Retirement often consists of three phases with a different desired lifestyle for each: the Go-Go years, the Slow-Go years, and the No-Go years.
We don’t know exactly how long each of these phases will last, but planning for retirement should factor in the spending needed to support your desired lifestyle at each phase. Once you see the connection between your spending priorities and the future growth of your estate, you can see what you may have left at the end of your projected lifetime and make informed wealth transfer decisions.
This article discusses the spending considerations during these phases. Then, we look at how your spending priorities affect your estate and how you can align any potentially excess assets with aspirational and legacy planning goals without disrupting your retirement needs.
The Go-Go Years
The Go-Go years are often the first 10 years or so of retirement. You finally have the time and freedom to tackle many of the pursuits you didn’t necessarily have time for while raising a family, building your business, or advancing toward your career goals.
Generally, during the Go-Go years, you are in good health and have lots of energy to tackle the newfound freedom that comes with turning the page to a long-anticipated retirement date. You worked hard and have stable finances that you may not have experienced when you were younger. During these years, your dreams may be filled with hobbies, travel, volunteering, leisure and active adventures, and family.
When creating a budget for this period of life, you need to factor in the additional costs that accompany heightened travel and leisure goals.
The Slow-Go Years
As you age and enter the Slow-Go years, your body and mind slow down. You may not be able to keep up the same pace that you did earlier in retirement. You may be content to spend more time with loved ones than picking up a new sport. You may trade in international travel for more modest activities and fun closer to home. You may become more engaged with those around you in new activities. During this time, you may naturally start to spend less money due to your change of pace and chosen activities.
The No-Go Years
Retirees today are living longer and having more active retirements than ever. The No-Go years of retirement will depend on your level of health as you age, but you’ll see another slowdown during this phase. Some can age in place and others will need additional help. Budgeting for healthcare costs and planning appropriately is critical at this phase.
Spending During the Three Phases of Retirement
Planning for retirement should factor in the spending you need to support your desired lifestyle at each phase of retirement. Assessment of spending rates is often overlooked in planning. Failure to align spending rates with changing goals can lead to decisions that don’t align with your financial reality.

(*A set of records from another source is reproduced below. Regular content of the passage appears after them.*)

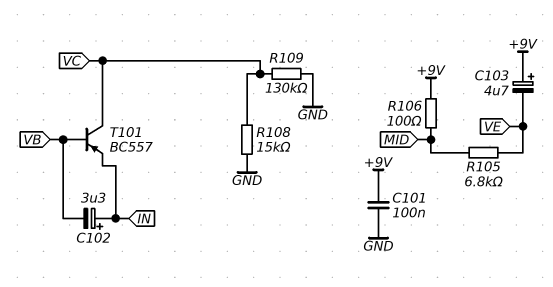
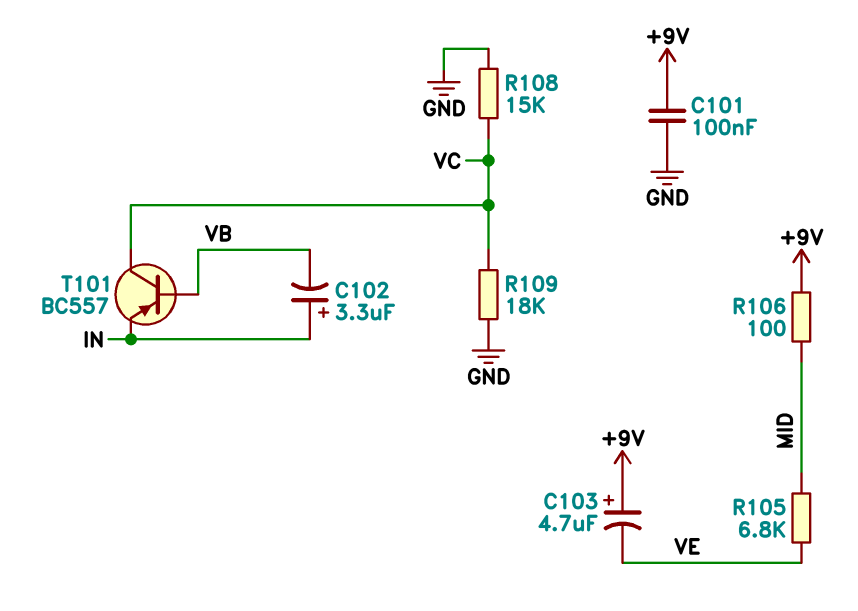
R109: 130k (GND, VC) -> 18k (GND, VC)

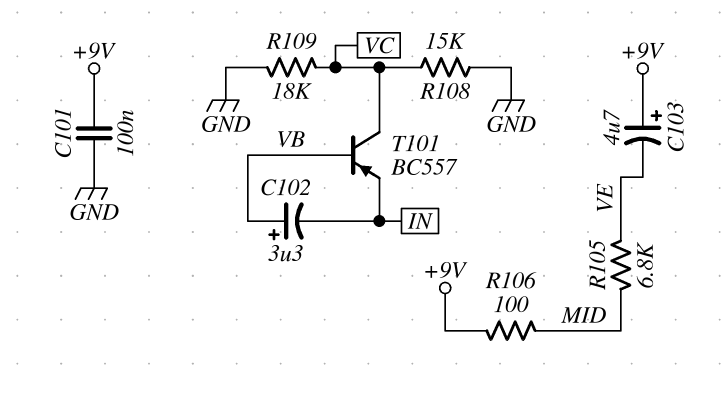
C102: 3.3uF (plus IN, minus VB) -> 3.3uF (plus VB, minus IN)

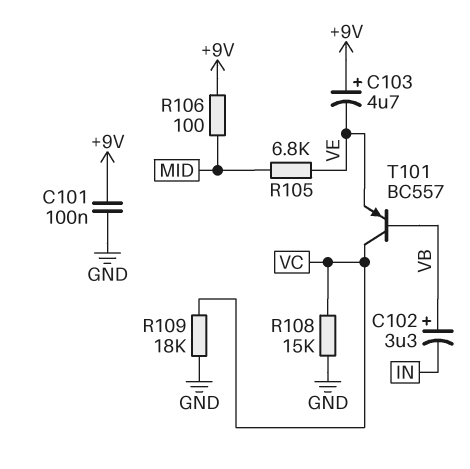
T101: PNP BC557 (B VB, C VC, E IN) -> PNP BC557 (B VB, C VC, E VE)

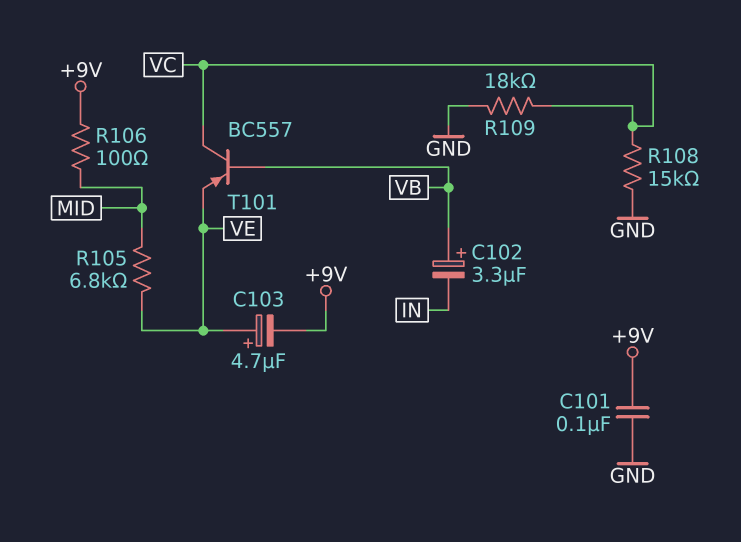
C103: 4.7uF (plus +9V, minus VE) -> 4.7uF (plus VE, minus +9V)

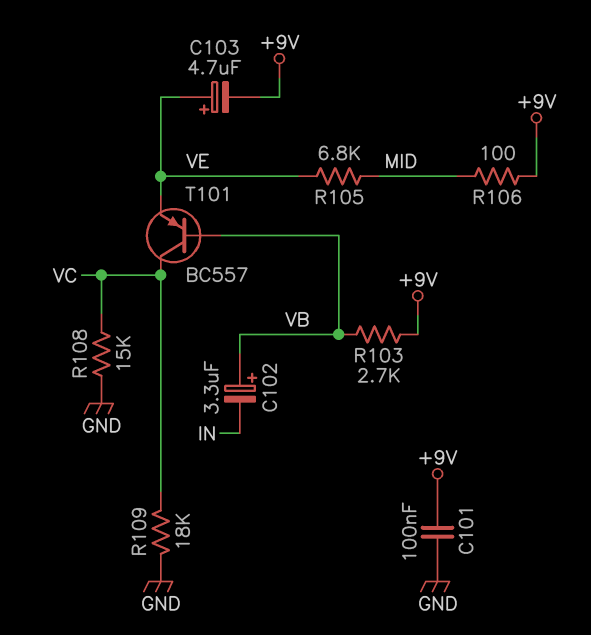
R103: none -> 2.7k (+9V, VB)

In addition, when wealthy families — and, subsequently, their advisors — don’t understand their evolving annual spending needs, important wealth planning opportunities can be overlooked.
Here are some steps to better understand how much you anticipate spending:
- Regularly review your budget and expenses and discuss with your advisor. Review fixed and discretionary expenses and identify upcoming major expenditures such as property purchases or investments. Regular review of this information will give the advisor a clear picture of your cash flow and allow them to plan for these liquidity events in a tax-efficient manner. Fixed-income sources, like Social Security and pensions, will meet some of these needs. Some likely will need to come from investment assets, whether those are retirement assets by way of required minimum distributions (RMDs) or additional distributions, taxable assets, or some combination.

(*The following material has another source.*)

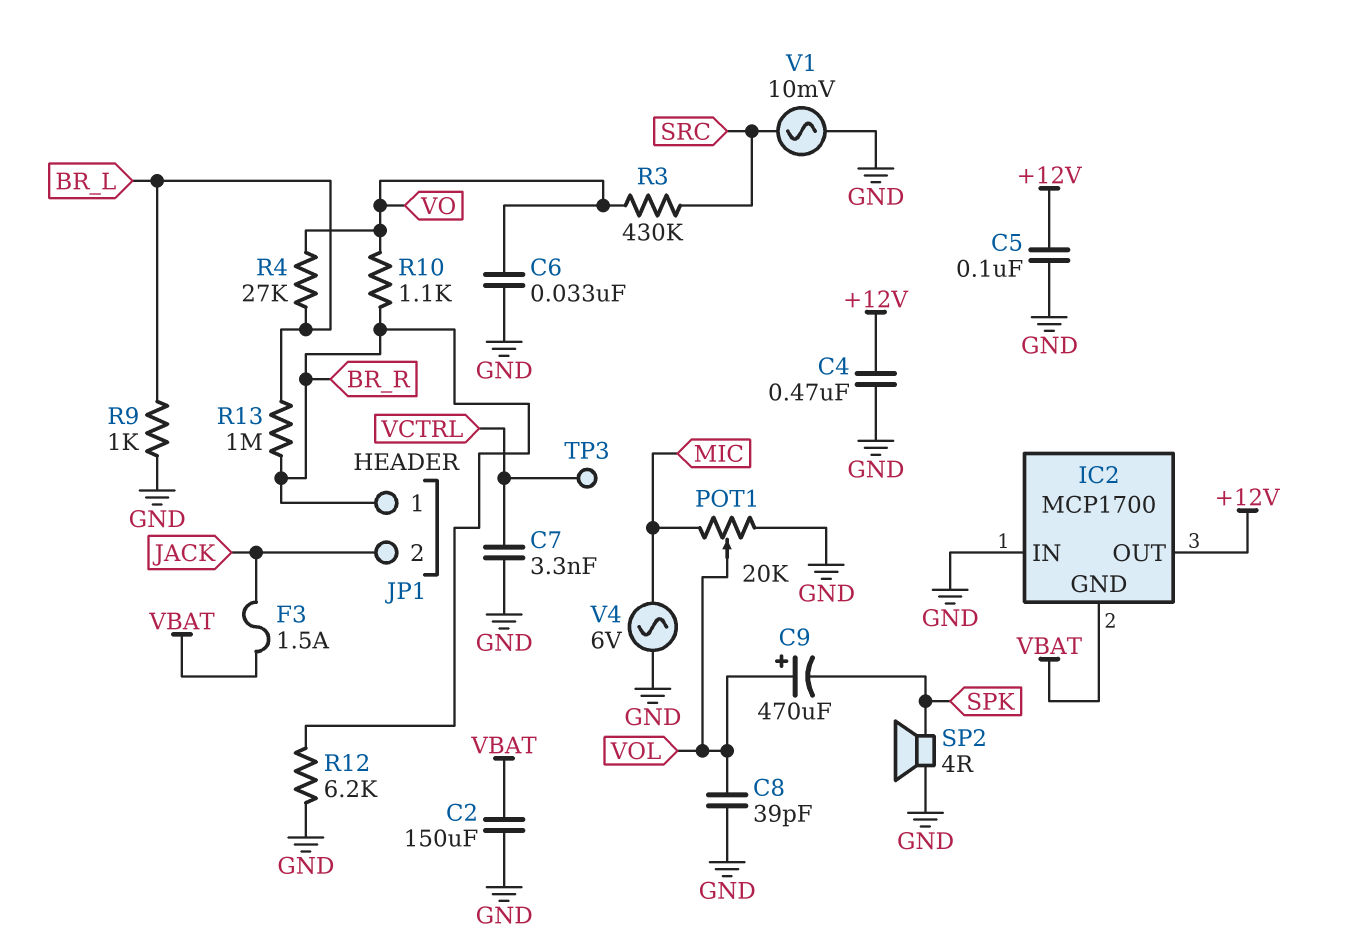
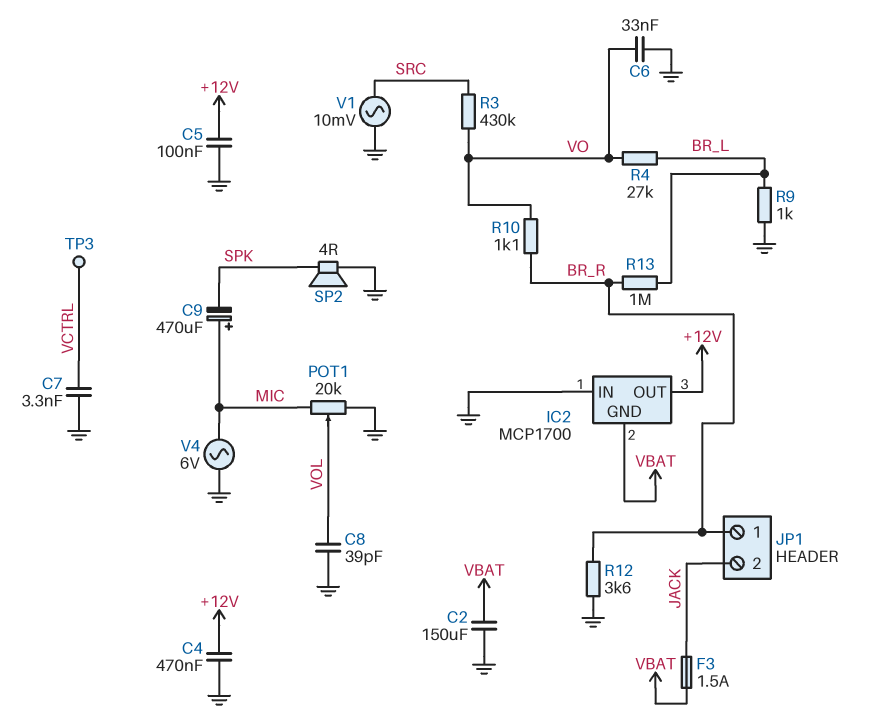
C9: 470uF (plus VOL, minus SPK) -> 470uF (plus MIC, minus SPK)
R12: 6.2k (BR_R, GND) -> 3.6k (BR_R, GND)

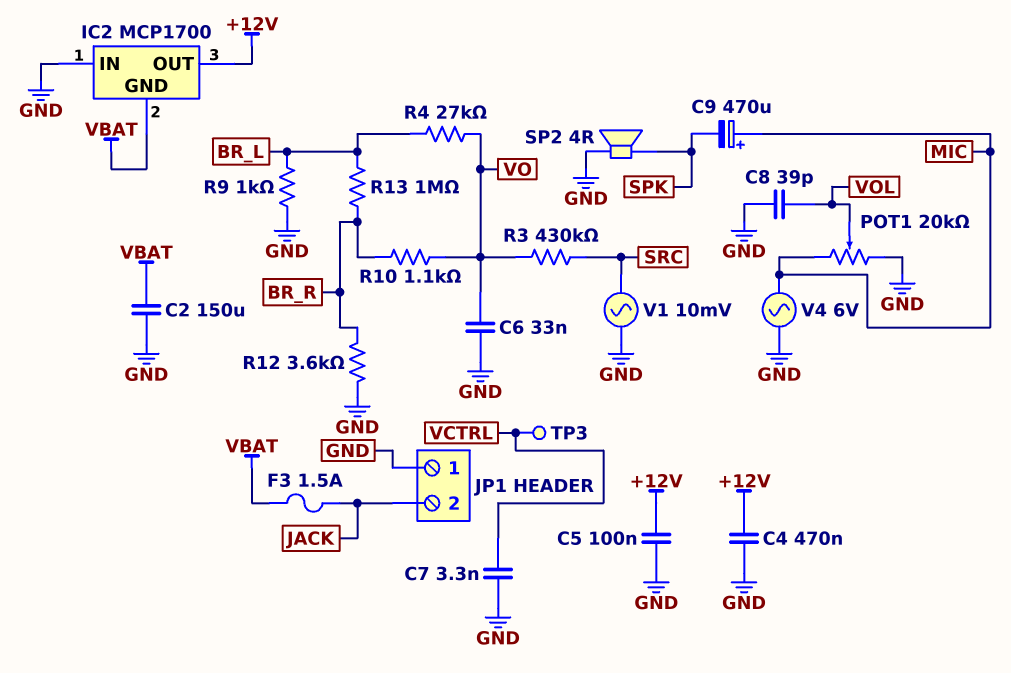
JP1 pin 1: BR_R -> GND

- Be prepared to adjust as circumstances and needs change. Maintain an open line of communication with your advisor as your cash flow needs change or major expenses arise. As your phase of retirement changes, the cash flow you need will likely change as well.
- Finally, use cash-flow conversations with your advisor to facilitate estate and tax planning.
Where can we go from here? With a clear understanding and incorporation of spending priorities, advisors for high-net-worth and ultra-high-net-worth families can help them take advantage of planning opportunities in an active manner.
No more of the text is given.